General Service Launcher
- Use
publish-general-service.ps1 whenever agent/general-service.ps1 changes.
- The publisher signs the launcher and regenerates
general-service.ps1.sha256 plus general-service-version.txt.
- Publish the launcher before rolling out a Windows agent change that depends on a newer General Service launcher version.
Windows Agent
Use publish-swam-agent.ps1 when agent/swam-agent.ps1 changes.
- The script bumps
$AgentVersion, signs the agent, regenerates swam-agent.ps1.sha256, and updates agent/version.txt.
- Because the Windows agent controls queue pickup and launcher download, publish it before relying on new poller behavior.
macOS Publish Paths
The current Mac-native publish workflow is run from the MacBook Pro, not from the Windows signing workstation.
- Use the Mac publisher/build scripts from the MacBook Pro for macOS agent and installer work.
- The normal script publication path for Mac endpoints remains the signed shell-script workflow.
- For notarized installer packages, use the package-specific build/notarization workflow from the MacBook Pro.
Operational Notes
- Agents act on explicit server-published instructions only.
- General Service and System Prep are queue-based and poll-driven, not instant push actions.
- Windows General Service and System Prep depend on signed launcher/hash/version publication being kept current.
- macOS General Service and TeamViewer Push use a separate signed shell-script workflow published from the MacBook Pro — not the Windows signing workstation.
- Full System Prep (Windows onboarding) is Windows-only. macOS onboarding uses the TeamViewer Push workflow only.
- macOS TeamViewer Push requires the customer to be present at the machine to approve three privacy permissions. Queue it only when the customer is available.

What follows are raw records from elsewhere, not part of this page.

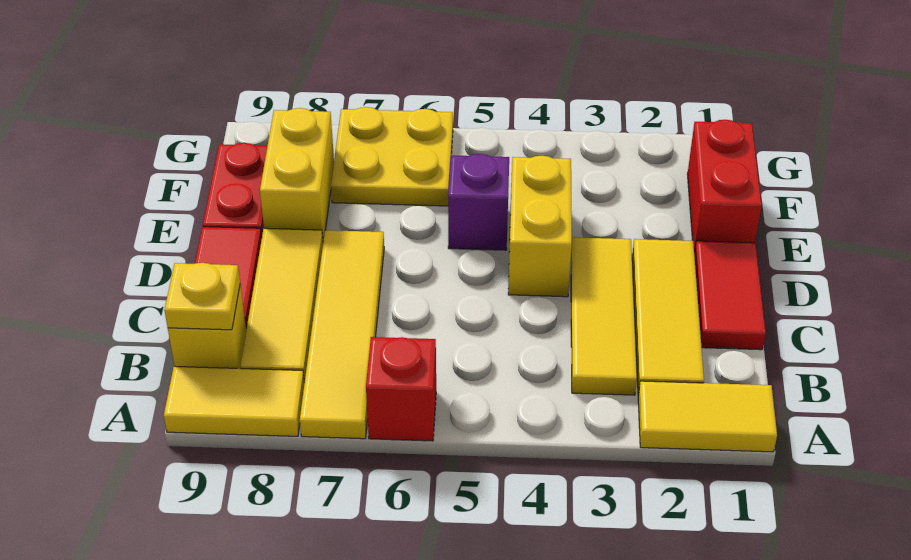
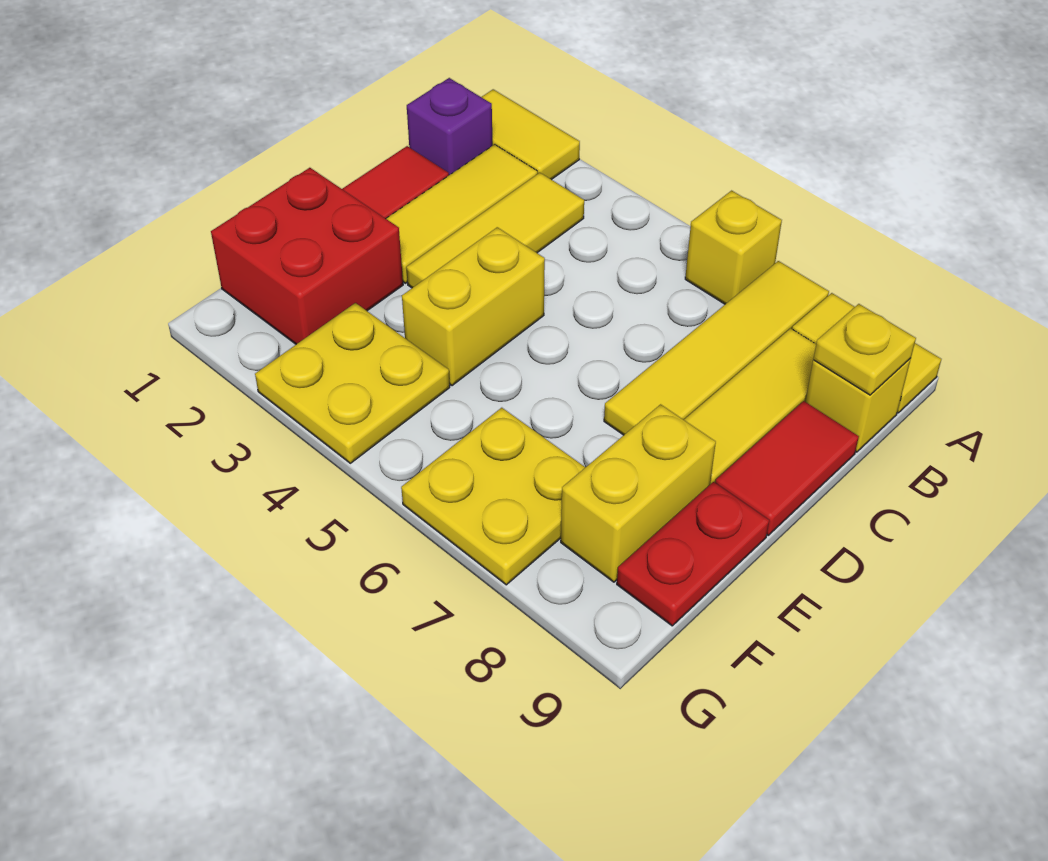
red brick A6 level 1 -> yellow brick A6 level 1
red brick E1:F1 level 1 -> red brick E1:F2 level 1
purple brick E5 level 1 -> purple brick B1 level 1
none -> yellow plate F3:G4 level 1

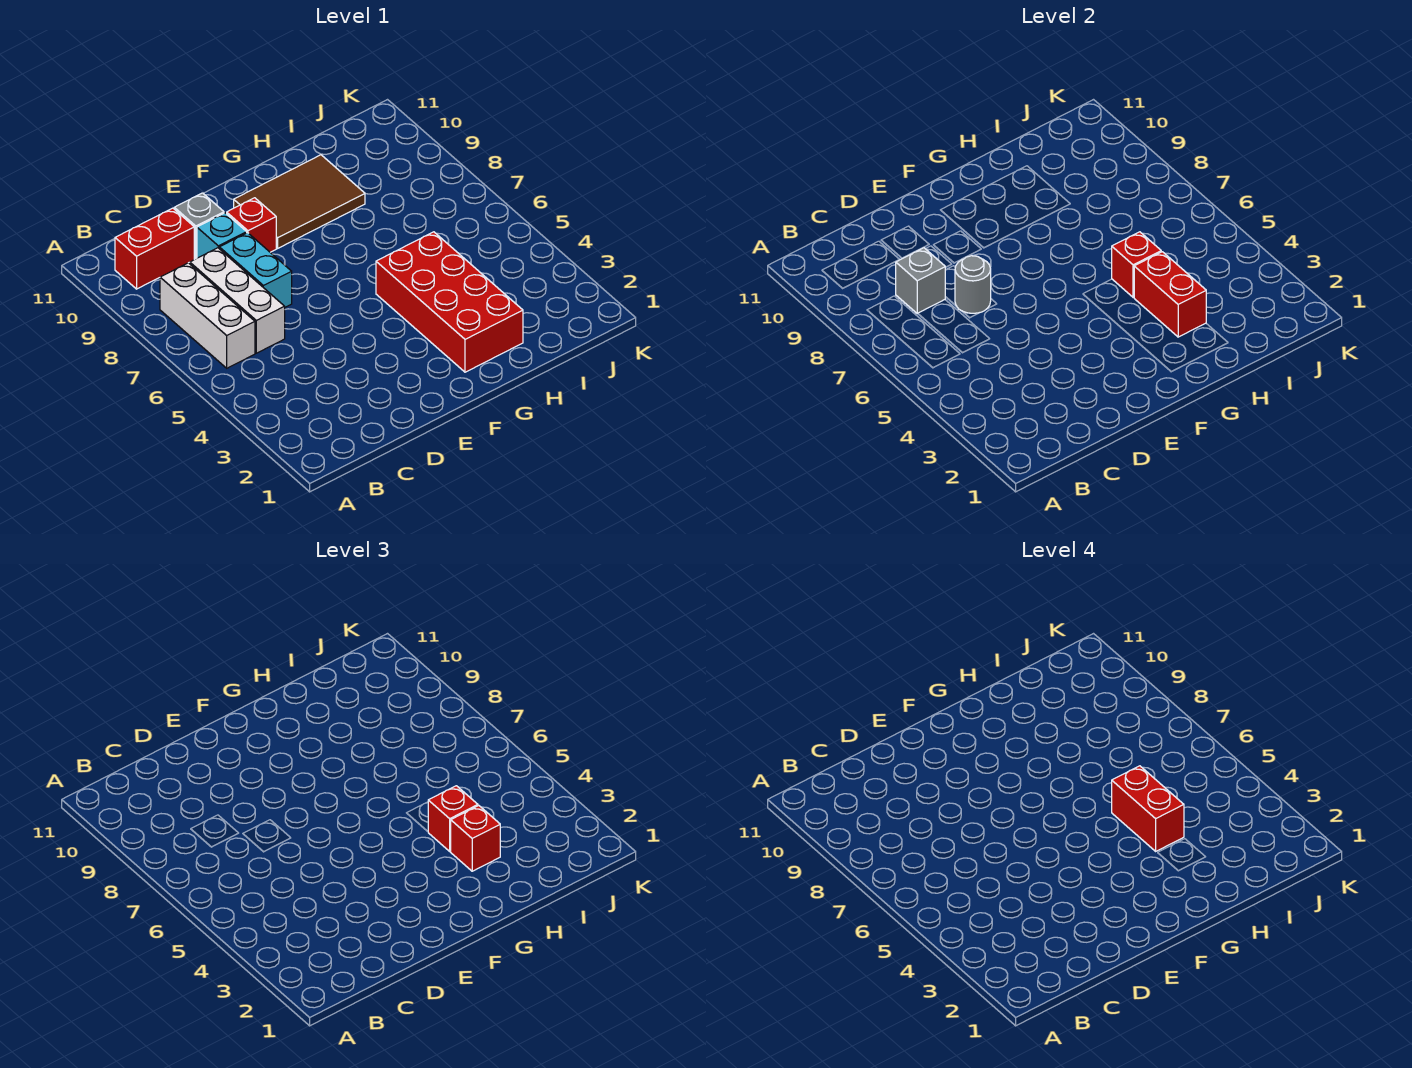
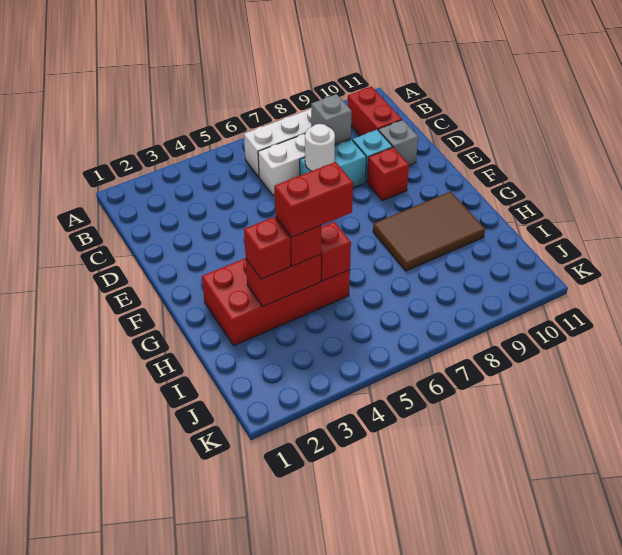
grey round brick D7 level 2 -> white round brick D7 level 2
brown tile F9:H10 level 1 -> brown tile G8:H10 level 1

- HP Image Assistant tasks (Driver, BIOS) run only on HP endpoints and are skipped automatically everywhere else. The BIOS task requires AC power and suspends BitLocker for one reboot.
- Card-view parity for non-system asset tabs and Systems selection is still incomplete in some areas by design.
- The endpoint capability strip in the details pane reflects backend-derived platform data. For endpoints with unknown platform identity, some workflows show as Review rather than Available until a full ingest payload is received.
- If operator behavior and this guide disagree, review the current architecture and workstate docs before assuming the UI is wrong.